There is something kind of ingenious about Chopra's choice of the form of the mystery-thriller. For what mystery could be stranger and more labyrinthine than the New Age guru's eschatology? In "The Angel Is Near," Chopra reworks many of his trademark themes about the malleability of reality and the capacity of the mind to reshape it at will in the plot of a science fiction whodunnit. Dr. Michael Aulden is living an ordinary life, although he's been starting to feel increasingly dissatisfied with his medical practice, for reasons he doesn't entirely understand.
Then, one day, everything changes, when Michael is awakened at five o'clock in the morning to rescue a neighbor having a massive heart attack. When he arrives at the scene, the man is already dead, a note reading "The Angel Is Near" at his side. But in a bizarre twist of events, the dead man's wife immediately charges Michael with the murder, and he is led away in handcuffs. Or rather, his consciousness splits in two--only one Michael is led away in handcuffs--but from here on in, reality gets tricky to talk about in the straightforward way most plot summaries demand.
In an ordinary thriller, the motive would be jealousy, blackmail or revenge. But in "The Angel Is Near," a spiritual cabal--shades of the Illuminati--is seeking to recruit Michael, who has powers of the spirit of which he is only dimly aware. Soon he and Susan, his wife, are trapped in the nightmare of divine revelation. The ordinary world around them crumbles into pieces as Michael tries to prove his innocence.

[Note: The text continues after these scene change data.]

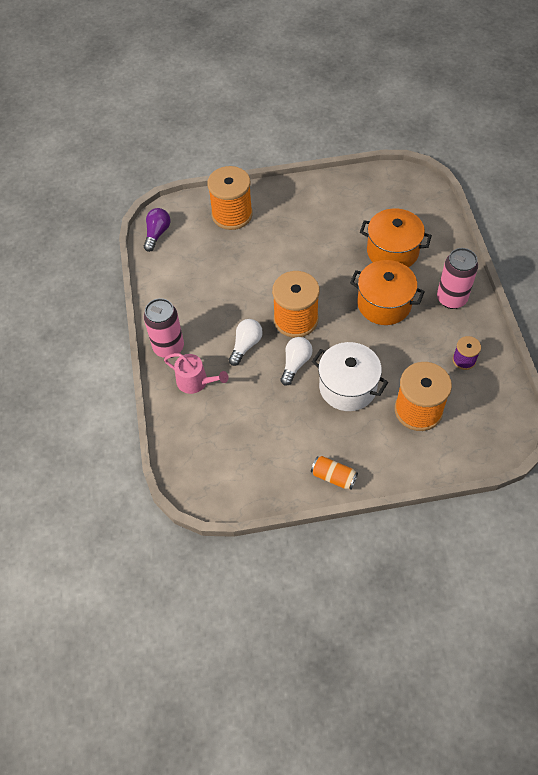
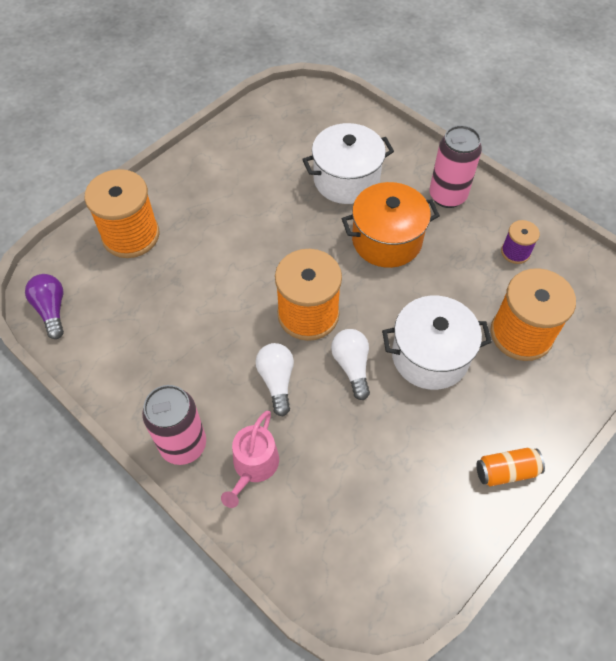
camera: 40 degrees left, 0 degrees up
(195, 382) = (253, 466): pink watering can -> pink watering can turned 120 degrees clockwise
(392, 251) = (346, 180): orange pot -> white pot

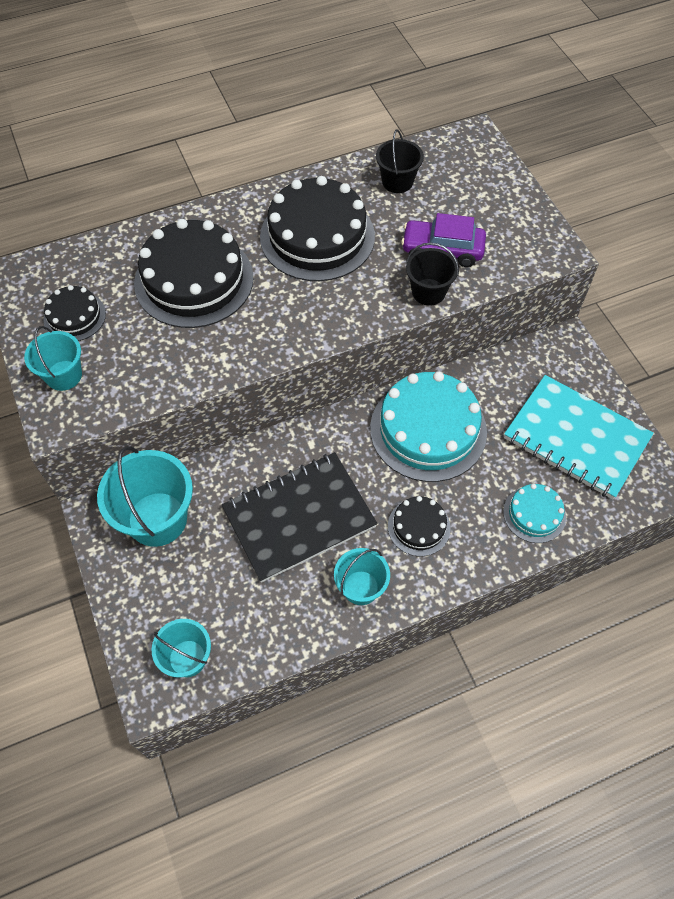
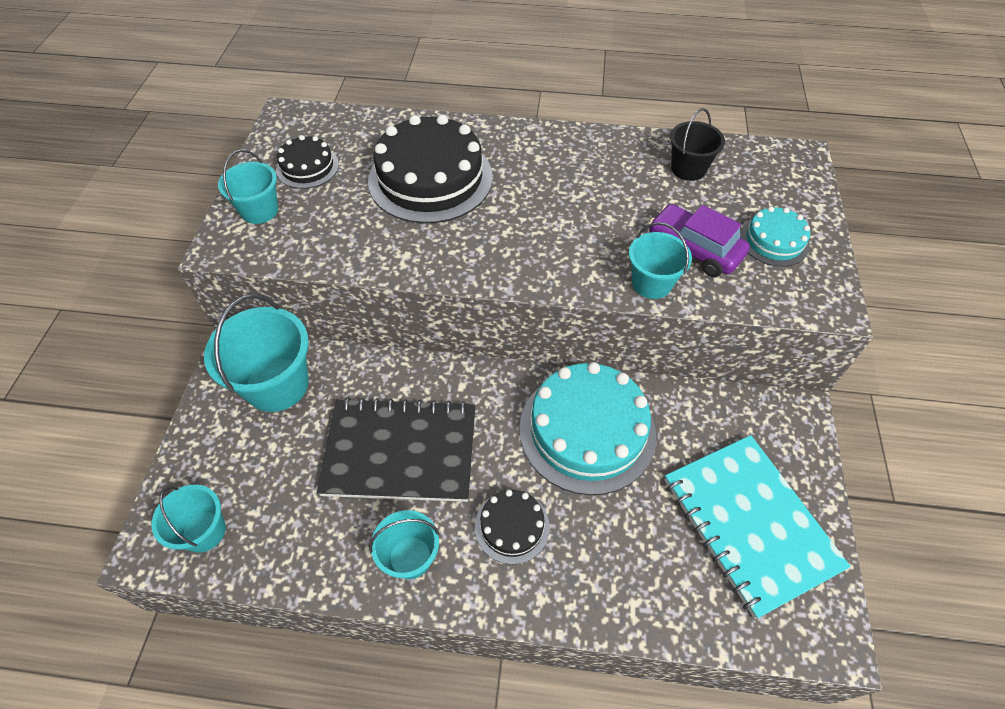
camera: 30 degrees right, 5 degrees down
(317, 236) = (572, 186): black cake -> none
(428, 292) = (651, 283): black bucket -> turquoise bucket
(534, 514) = (648, 583): turquoise cake -> turquoise cake (774, 241)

At the same time, Michael is becoming aware of just how thin the veil of reality is, and how permeable his different pasts and futures are. It's soon no longer entirely clear to anyone exactly what guilt and innocence really mean.

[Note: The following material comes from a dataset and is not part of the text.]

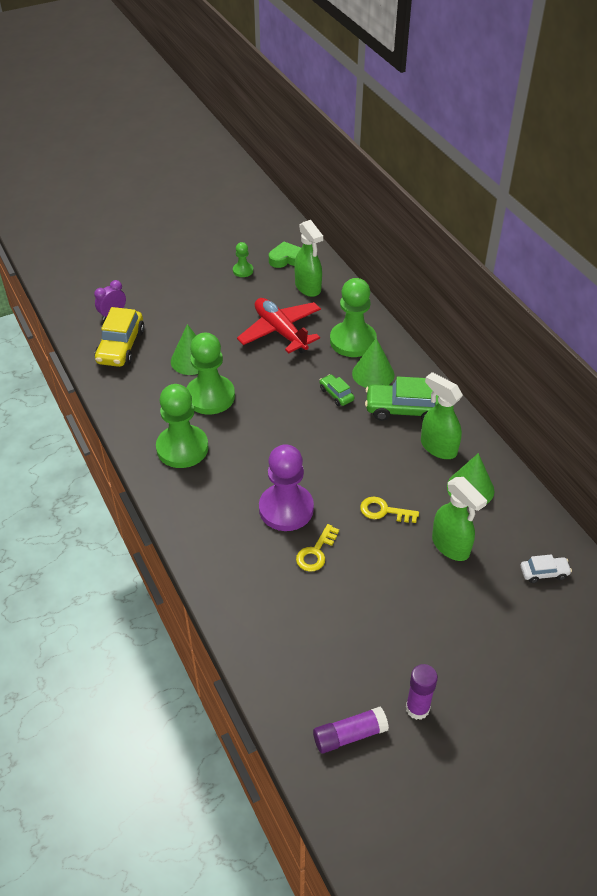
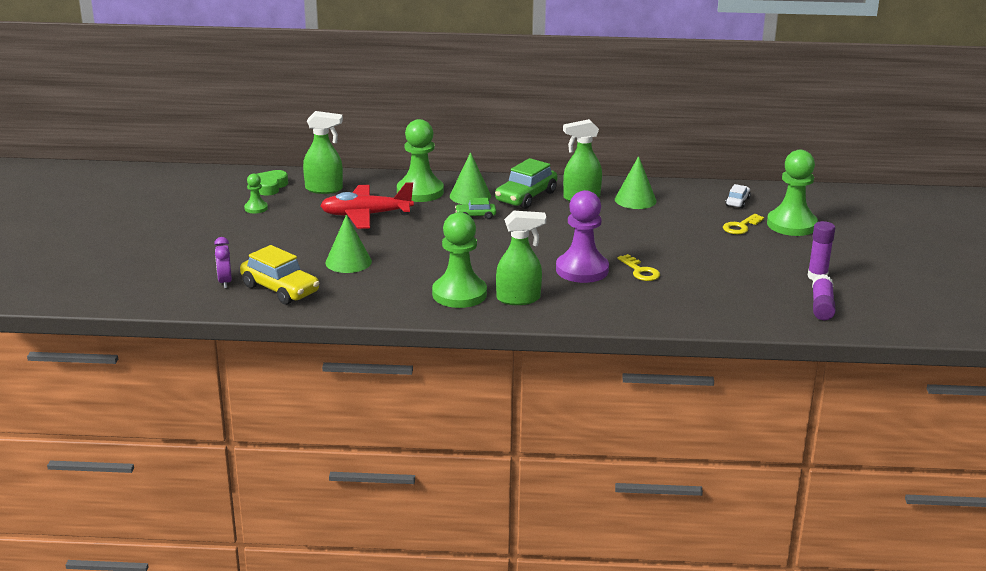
camera: 60 degrees left, 20 degrees down
(210, 396) = (409, 266): green pawn -> green pawn (791, 225)
(384, 511) = (625, 235): yellow key -> yellow key (740, 227)
(451, 546) = (684, 223): green spray bottle -> green spray bottle (519, 299)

If one were a lit-crit theory type, one might even say there's something strangely subversive about the way that Chopra plays with the structure of the mystery novel, undermining its basic categories--indeed, interrogating the very category of "fiction" itself--with his attempt to break down the barriers between those different layers of "reality."
But speaking as an ordinary reader, by far the most strangest part of this book are the long passages written in "The Angel's Voice," interrupting the fast-paced plot for long digressions on seekers, the light, alternate realities and angels. These are, of course, the very passages Chopra's fans most crave, though anyone else who picks up the book is sure to cringe at these passages' stream-of-consciousness style.

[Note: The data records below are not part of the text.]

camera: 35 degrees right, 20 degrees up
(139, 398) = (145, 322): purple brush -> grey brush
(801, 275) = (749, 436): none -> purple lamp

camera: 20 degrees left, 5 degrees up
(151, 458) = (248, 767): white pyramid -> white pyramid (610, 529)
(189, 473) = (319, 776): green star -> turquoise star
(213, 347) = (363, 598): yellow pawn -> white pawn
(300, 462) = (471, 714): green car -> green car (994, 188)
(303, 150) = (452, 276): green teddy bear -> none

Despite the abysmal writing, there's something haunting about Chopra's incoherent philosophy, with its repetitive insistence that "your senses are fooling you into believing that even the material world is stable, for it is constantly in flux." Utterly solipsistic in its emphasis on the power of the mind to make and remake reality, Chopra's belief system is spelled out in long digressions in which each thought seems to be completely disconnected from the next. Thankfully, these passages appear to have little to do with the book as a whole: if you aren't a Chopra maniac, just thumb past them and enjoy an endocrinologist's middling good crack at the form.